We interact indicators of G1’s and G2’s income status to create categories that indicate whether G2s were doing better, worse, or roughly the same as the parent generation at a similar point in the life course. This resulted in four mutually exclusive categories. Persistently below-median income includes respondents whose average ranking falls below the median in adulthood and who resided in households with average income below the median as children. Upwardly mobile respondents have income above the median in adulthood but were raised in lower income households. Downwardly mobile respondents grew up in higher income families but have lower income in adulthood. The stably above-median income respondents are those who were raised in a household with income above the median and who on average have income above the median in adulthood.

G2 early-life disadvantage

Indicators of disadvantaged early origins are measured prospectively through repeated observations of the G2’s household head.

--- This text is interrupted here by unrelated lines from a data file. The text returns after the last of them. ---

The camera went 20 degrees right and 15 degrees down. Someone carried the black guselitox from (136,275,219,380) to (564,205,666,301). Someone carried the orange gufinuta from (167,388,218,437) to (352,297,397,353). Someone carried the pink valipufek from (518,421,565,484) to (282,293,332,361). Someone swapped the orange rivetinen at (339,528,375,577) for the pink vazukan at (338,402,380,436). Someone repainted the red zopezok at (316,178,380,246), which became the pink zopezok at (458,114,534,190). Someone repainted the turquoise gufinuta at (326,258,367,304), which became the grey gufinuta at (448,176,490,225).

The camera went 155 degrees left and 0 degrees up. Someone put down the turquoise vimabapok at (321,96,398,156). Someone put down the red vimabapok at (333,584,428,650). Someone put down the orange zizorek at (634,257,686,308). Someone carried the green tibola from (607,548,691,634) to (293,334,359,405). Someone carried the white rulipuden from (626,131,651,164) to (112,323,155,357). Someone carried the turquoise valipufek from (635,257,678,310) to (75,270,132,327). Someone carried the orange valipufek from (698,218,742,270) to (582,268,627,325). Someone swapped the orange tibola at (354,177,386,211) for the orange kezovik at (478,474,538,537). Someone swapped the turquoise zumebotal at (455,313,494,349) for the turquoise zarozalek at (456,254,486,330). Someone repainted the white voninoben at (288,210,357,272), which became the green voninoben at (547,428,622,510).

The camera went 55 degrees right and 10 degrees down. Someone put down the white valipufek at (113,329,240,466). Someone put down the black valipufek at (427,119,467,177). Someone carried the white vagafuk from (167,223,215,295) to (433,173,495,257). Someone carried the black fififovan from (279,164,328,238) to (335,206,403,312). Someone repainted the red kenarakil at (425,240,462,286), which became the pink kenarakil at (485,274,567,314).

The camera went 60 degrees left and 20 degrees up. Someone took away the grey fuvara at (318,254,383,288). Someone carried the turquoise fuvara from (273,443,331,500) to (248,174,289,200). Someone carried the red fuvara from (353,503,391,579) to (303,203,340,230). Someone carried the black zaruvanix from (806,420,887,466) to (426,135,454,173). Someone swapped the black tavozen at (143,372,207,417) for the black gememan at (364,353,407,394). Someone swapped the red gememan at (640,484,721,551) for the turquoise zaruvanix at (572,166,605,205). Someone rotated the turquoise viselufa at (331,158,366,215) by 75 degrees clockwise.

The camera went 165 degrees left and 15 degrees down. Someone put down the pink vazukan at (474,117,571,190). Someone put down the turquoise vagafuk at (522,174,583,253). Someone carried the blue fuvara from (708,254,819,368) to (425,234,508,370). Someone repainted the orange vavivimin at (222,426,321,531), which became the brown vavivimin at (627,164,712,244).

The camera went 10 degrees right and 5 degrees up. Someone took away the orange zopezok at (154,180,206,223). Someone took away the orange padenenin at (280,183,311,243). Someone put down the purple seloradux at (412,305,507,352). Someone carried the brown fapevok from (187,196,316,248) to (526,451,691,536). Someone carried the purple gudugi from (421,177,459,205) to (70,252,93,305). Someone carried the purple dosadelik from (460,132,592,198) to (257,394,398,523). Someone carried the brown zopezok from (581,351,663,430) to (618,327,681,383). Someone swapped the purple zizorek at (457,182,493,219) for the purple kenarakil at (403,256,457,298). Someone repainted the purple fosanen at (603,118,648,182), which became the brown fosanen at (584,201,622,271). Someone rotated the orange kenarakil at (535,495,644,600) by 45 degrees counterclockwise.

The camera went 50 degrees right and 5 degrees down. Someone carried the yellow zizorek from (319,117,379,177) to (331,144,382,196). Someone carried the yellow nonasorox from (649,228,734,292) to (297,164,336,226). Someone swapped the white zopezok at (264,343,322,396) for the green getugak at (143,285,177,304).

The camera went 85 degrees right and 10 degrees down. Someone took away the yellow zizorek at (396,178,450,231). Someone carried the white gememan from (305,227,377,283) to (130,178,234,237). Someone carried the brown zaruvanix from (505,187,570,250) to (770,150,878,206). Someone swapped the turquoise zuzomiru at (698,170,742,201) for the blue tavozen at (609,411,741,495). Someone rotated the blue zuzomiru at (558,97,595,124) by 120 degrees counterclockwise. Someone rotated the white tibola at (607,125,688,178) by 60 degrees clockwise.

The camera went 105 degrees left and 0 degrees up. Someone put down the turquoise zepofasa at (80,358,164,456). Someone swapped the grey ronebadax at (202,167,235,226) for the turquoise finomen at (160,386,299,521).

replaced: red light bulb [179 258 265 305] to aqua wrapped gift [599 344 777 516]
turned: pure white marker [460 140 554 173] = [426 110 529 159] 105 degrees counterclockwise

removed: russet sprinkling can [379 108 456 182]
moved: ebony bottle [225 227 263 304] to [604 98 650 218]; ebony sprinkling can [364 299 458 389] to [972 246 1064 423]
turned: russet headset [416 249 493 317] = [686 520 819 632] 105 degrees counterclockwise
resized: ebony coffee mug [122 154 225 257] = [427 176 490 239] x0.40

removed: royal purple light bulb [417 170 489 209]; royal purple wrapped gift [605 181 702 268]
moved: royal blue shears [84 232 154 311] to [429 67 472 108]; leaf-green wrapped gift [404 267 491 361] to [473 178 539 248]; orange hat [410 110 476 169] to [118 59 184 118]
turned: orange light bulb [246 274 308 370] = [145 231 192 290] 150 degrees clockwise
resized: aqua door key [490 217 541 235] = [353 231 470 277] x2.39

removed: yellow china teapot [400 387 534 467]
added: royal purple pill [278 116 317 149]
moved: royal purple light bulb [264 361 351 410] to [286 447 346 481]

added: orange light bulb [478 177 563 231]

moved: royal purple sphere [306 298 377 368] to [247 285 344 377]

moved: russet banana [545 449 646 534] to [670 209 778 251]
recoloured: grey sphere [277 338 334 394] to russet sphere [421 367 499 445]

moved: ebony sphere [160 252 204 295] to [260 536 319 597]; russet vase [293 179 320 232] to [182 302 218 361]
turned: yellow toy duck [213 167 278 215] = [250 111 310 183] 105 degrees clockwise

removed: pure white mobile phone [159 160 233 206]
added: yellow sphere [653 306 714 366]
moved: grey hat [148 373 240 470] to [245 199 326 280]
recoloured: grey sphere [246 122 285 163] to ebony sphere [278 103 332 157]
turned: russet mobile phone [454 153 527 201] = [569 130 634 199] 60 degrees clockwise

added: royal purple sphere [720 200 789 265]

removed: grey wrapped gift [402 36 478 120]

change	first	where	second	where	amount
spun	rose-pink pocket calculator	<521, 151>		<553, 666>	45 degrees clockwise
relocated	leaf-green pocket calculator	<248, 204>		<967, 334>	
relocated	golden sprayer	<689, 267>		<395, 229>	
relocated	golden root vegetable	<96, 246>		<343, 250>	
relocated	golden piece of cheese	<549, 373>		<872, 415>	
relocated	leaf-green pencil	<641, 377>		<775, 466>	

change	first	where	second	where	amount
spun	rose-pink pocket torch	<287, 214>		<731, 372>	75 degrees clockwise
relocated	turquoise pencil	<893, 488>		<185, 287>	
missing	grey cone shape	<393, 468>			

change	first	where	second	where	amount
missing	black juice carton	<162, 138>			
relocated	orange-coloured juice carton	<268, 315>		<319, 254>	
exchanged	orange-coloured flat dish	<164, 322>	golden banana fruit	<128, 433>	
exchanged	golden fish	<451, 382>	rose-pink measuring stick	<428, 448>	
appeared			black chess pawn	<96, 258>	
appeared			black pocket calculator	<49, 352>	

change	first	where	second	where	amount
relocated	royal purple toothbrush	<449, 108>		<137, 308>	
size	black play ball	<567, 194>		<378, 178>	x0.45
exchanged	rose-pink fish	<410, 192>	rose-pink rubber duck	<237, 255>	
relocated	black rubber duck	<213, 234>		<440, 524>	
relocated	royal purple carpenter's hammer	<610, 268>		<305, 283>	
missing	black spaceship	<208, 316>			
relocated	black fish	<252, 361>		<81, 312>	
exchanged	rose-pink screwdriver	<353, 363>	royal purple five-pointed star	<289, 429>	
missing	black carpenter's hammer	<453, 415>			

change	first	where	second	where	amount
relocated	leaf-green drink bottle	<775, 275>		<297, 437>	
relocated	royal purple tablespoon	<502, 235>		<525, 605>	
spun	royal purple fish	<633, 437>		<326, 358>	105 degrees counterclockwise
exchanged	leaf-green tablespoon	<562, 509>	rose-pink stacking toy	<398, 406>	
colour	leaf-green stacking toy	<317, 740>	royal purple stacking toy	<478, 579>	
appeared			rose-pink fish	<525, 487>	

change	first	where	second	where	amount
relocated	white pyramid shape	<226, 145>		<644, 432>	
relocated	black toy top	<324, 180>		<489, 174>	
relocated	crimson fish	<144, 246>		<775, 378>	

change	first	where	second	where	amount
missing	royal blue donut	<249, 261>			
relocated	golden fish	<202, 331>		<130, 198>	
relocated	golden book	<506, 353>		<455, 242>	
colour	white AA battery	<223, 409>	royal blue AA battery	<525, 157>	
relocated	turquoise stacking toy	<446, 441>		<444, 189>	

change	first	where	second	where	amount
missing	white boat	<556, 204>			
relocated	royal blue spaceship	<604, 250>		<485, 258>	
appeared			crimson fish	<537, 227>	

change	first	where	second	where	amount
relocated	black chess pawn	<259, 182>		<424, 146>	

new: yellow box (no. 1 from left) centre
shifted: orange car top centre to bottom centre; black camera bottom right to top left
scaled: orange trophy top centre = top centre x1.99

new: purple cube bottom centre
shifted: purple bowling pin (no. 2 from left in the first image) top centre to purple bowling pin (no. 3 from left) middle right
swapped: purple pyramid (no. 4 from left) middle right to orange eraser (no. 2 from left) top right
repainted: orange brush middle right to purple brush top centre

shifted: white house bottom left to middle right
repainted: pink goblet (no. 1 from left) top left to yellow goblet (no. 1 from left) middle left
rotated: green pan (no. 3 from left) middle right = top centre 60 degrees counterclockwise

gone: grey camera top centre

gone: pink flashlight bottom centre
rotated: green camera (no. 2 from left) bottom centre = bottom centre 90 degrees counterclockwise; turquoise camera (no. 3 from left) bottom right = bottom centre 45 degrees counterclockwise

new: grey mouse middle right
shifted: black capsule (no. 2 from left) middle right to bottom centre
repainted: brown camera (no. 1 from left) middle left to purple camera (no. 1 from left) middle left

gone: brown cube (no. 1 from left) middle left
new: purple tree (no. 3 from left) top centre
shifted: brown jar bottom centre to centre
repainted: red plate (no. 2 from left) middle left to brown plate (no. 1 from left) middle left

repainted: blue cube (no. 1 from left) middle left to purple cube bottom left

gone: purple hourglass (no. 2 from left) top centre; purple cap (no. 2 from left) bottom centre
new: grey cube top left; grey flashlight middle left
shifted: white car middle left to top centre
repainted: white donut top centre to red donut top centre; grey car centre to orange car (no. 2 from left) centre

These questions, asked of the G1 generation before G2 children were age 18, include: whether the G2’s household head was ever unemployed, ever female, had less than a high school education, or was non-white (=1).

G2 childhood health

A retrospective question fielded in 1999 asked respondents to rate their health before the age of 16. G2 childhood poor health = 1 if the respondent reported that his/her health was fair or poor. Because this variable has more missing cases than other variables in the analysis (465 missing cases, or 14%), we include a variable indicating a missing value on childhood health to retain these respondents in the analysis and to examine whether missing cases are associated with the dependent variable (childhood health missing = 1).

Other G2 characteristics

Respondents’ highest level of educational attainment is measured with a series of dummy variables comparing less than a high school degree (=1) and high school degree but less than college (=1) to college degree or postgraduate degree. The analysis compares white (=0) and non-white respondents (=1), which consist primarily of African American as well as a small number of Hispanic and Asian sample members. In addition, sex (male = 1) and age (continuous) are included. Descriptive statistics for all variables are included in Table 1.

Table 1.

Proportions and Means, Weighted, Panel Study of Income Dynamics

Variable Mean/proportion
G2 Characteristics
Ever work disabled 0.30
Age in 1968 (0–12) 7.0
Non-white 0.16
Male 0.47
Education
 < high school 0.09
 High school degree 0.64
 College 0.27
Child health poor 0.03
Child health missing 0.14
G2 Early-Life Disadvantage
G1 < high school 0.43
G1 Non-white 0.14
G1 Ever female 0.24
G1 Ever unemployed 0.14
G1 Health
Ever work disabled 0.36
Social Mobility
Persistently below median income 0.30
Stably above median income 0.35
Downward mobility 0.18
Upward mobility 0.16

Note: N = 3,328.

Analytic Strategy

Conceptually, the life course literature defines trajectories as “long-term patterns of stability and change, often including multiple transitions, that can be reliably differentiated from alternate patterns” (George, 1993: 358; Elder et al., 2003). In this analysis we conceptualize work disability as a long-term process that takes the form of a trajectory operating across biographical and historical time. In addition, this measure of life course health can be described by dimensions including, but not limited to, pattern, sequence, stability, timing, and unlike some health conditions, reversibility (see Clipp, Pavalko, & Elder, 1992; Pavalko, 1997).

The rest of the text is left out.